On ABC’s reimagined V, which premiered last night, Scott Wolf stars as Chad Decker, a reporter who comes face-to-face with deceptively kind aliens. Wolf spoke with Vulture yesterday about the new show, the original one, and why this former Bailey Salinger is glad he’s not one of today’s teen heartthrobs.
Were you a fan of the original V?
I was. I don’t really have clear recollections of it, but I remember it being on, and I remember begging my parents to let me stay up late to watch it, and then being scared by it. But when I read the script I really didn’t have a clear picture of it in my mind, so I came to the story brand-new and was really blown away by it.
Did you go back to the old series at all while prepping for your role?
Not so much. I looked at a clip here and there just so I had some sort of frame of reference as to what it looked like. But frankly, it wasn’t of tremendous use to us because our characters are brand-new, and our story exists today. So while the basic premise and the bones of the story are the same, it’s a complete update. So our focus belongs really on this version.
The network’s only airing four episodes, then it goes on hiatus. What’s the rationale behind that?
Right when the show was picked up, the folks at ABC felt that it was a unique series, and given the scope and scale of the story, it deserved a special style of broadcast. Obviously, aliens arriving on Earth is a fairly large-scale story. The intention isn’t to take a regular series broadcast schedule and interrupt it for months in between. The intent is to view this show chapter by chapter. In this case, I think the second chapter would have come sooner, but there are programming issues, the winter Olympics being the main one.
We see Chad’s ethics questioned in the pilot. Do you find your character often grappling with morals and his journalistic integrity?
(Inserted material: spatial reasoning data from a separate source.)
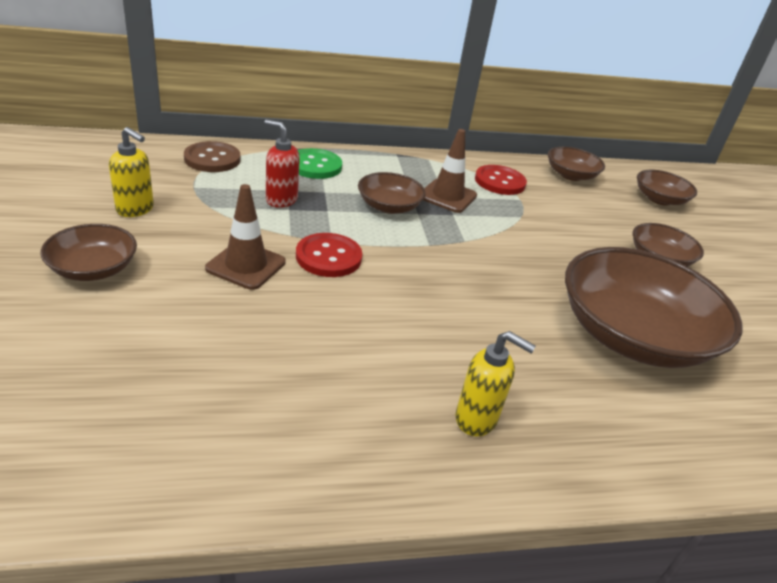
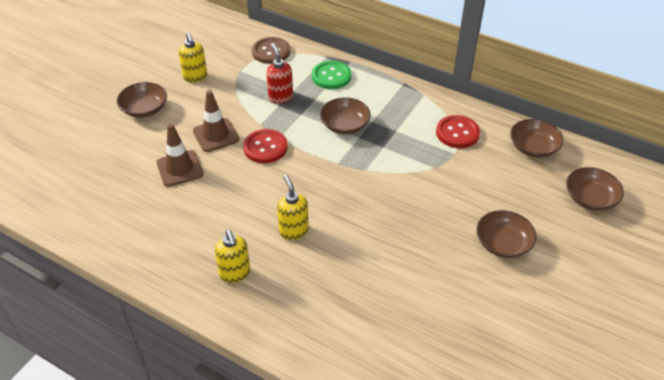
camera: 45 degrees right, 10 degrees up
(447, 196) = (398, 131): brown traffic cone -> brown traffic cone (180, 168)
(476, 333) = (293, 231): none -> yellow soap dispenser
(632, 335) = (393, 280): brown bowl -> none

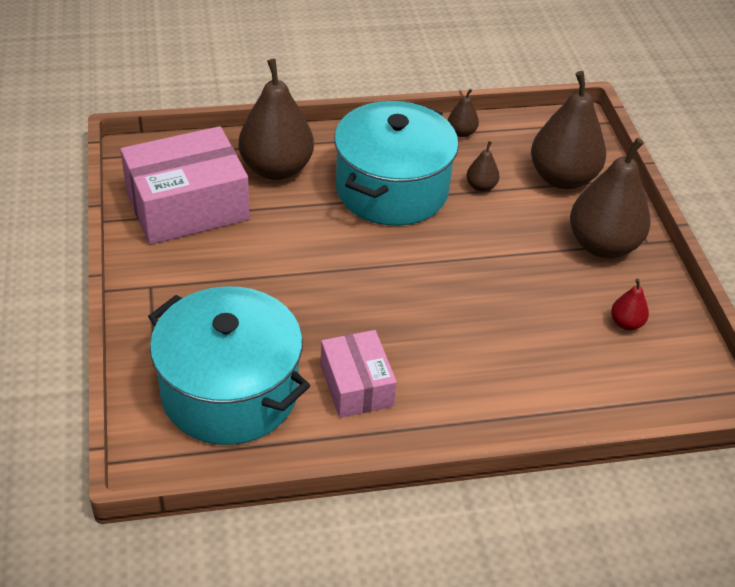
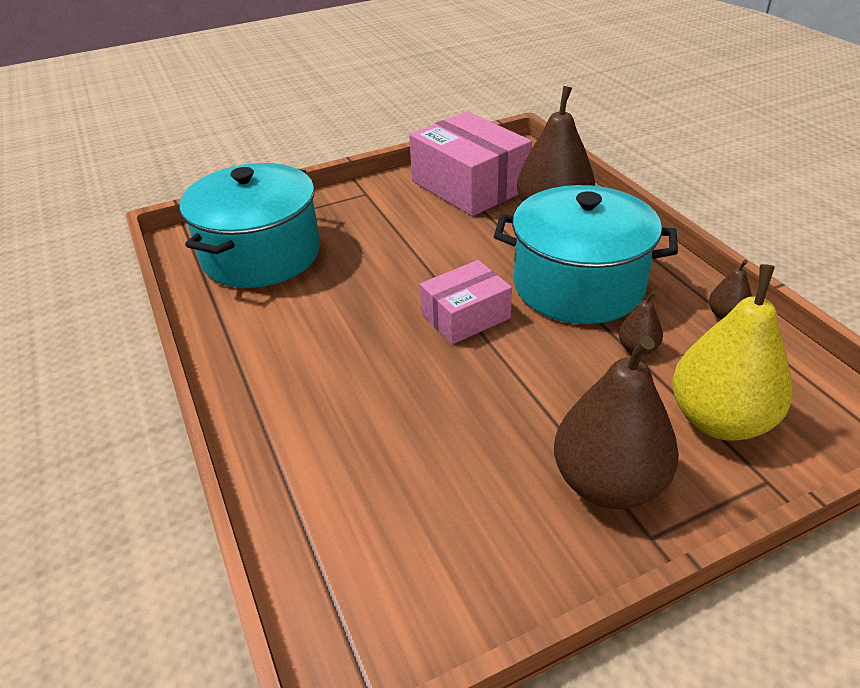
camera: 80 degrees right, 5 degrees down
(356, 385) = (285, 319): pink box -> pink box (465, 316)
(562, 178) = (720, 420): brown pear -> yellow pear
(626, 323) = (462, 529): red pear -> none

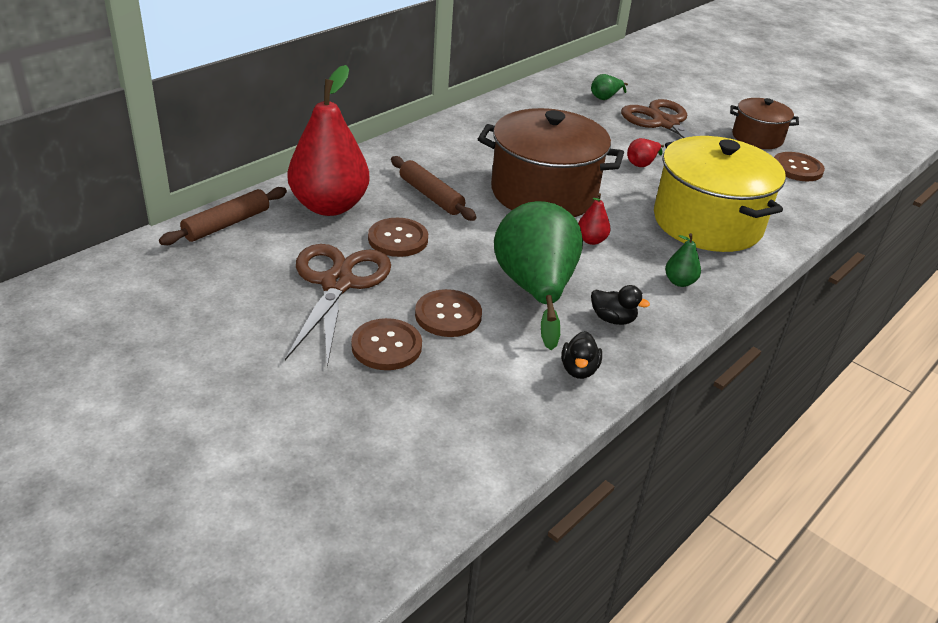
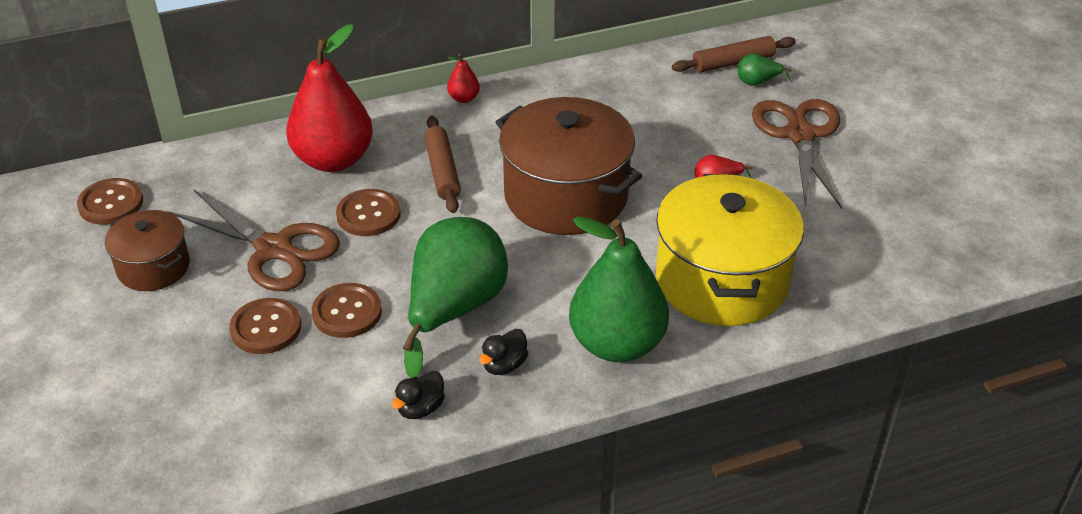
camera: 30 degrees right, 5 degrees up
(227, 224) = (226, 157): brown rolling pin -> brown rolling pin (733, 62)
(337, 284) = (274, 249): brown scissors -> brown scissors turned 90 degrees clockwise
(591, 240) = (565, 267): red pear -> red pear (464, 98)
(613, 319) = (504, 365): black duck -> black duck turned 75 degrees clockwise
(679, 282) = (617, 344): green pear -> green pear, size x2.44
(757, 138) = (905, 181): brown pot -> brown pot (153, 267)
(797, 168) = (915, 236): brown button -> brown button (111, 203)

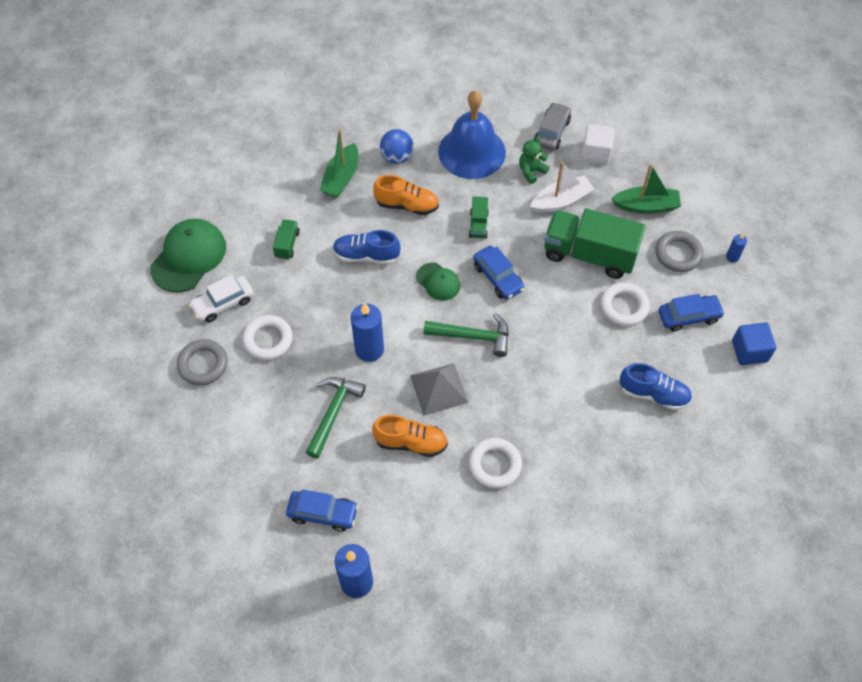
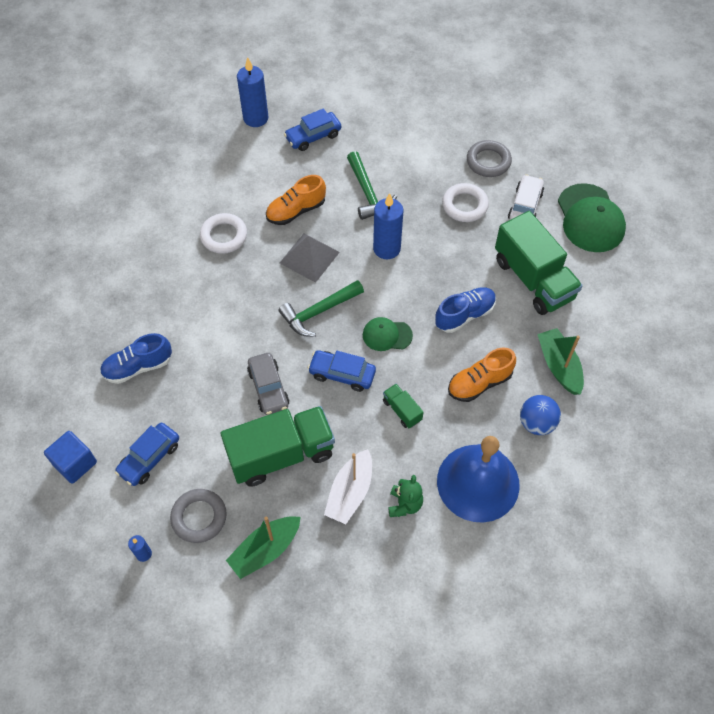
camera: 140 degrees right, 0 degrees up
(287, 244) = (533, 279): green truck -> green truck, size x2.27
(551, 132) = (424, 569): grey car -> grey car (268, 388)
(596, 153) = (361, 578): white cube -> none
(624, 306) = (214, 426): white ring -> none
At this early stage of the series, that is Chad’s main journey. It’s this internal struggle between the side of him that wants to be a real journalist and fulfill this real potential that he believes he has, and the side of him that is so ambitious that he’s willing to do whatever it takes, even compromising himself and selling his soul. The thing that’s most interesting to me is that oftentimes you hope that the audience can’t quite pin down a character because it makes it more interesting, but I don’t think that Chad knows who he is. And ultimately, to play a character who even himself doesn’t fully know who he is will wind up being really intriguing.
Chad’s first interaction with Anna is a bit flirtatious. Will we see any romantic interests for him in the show?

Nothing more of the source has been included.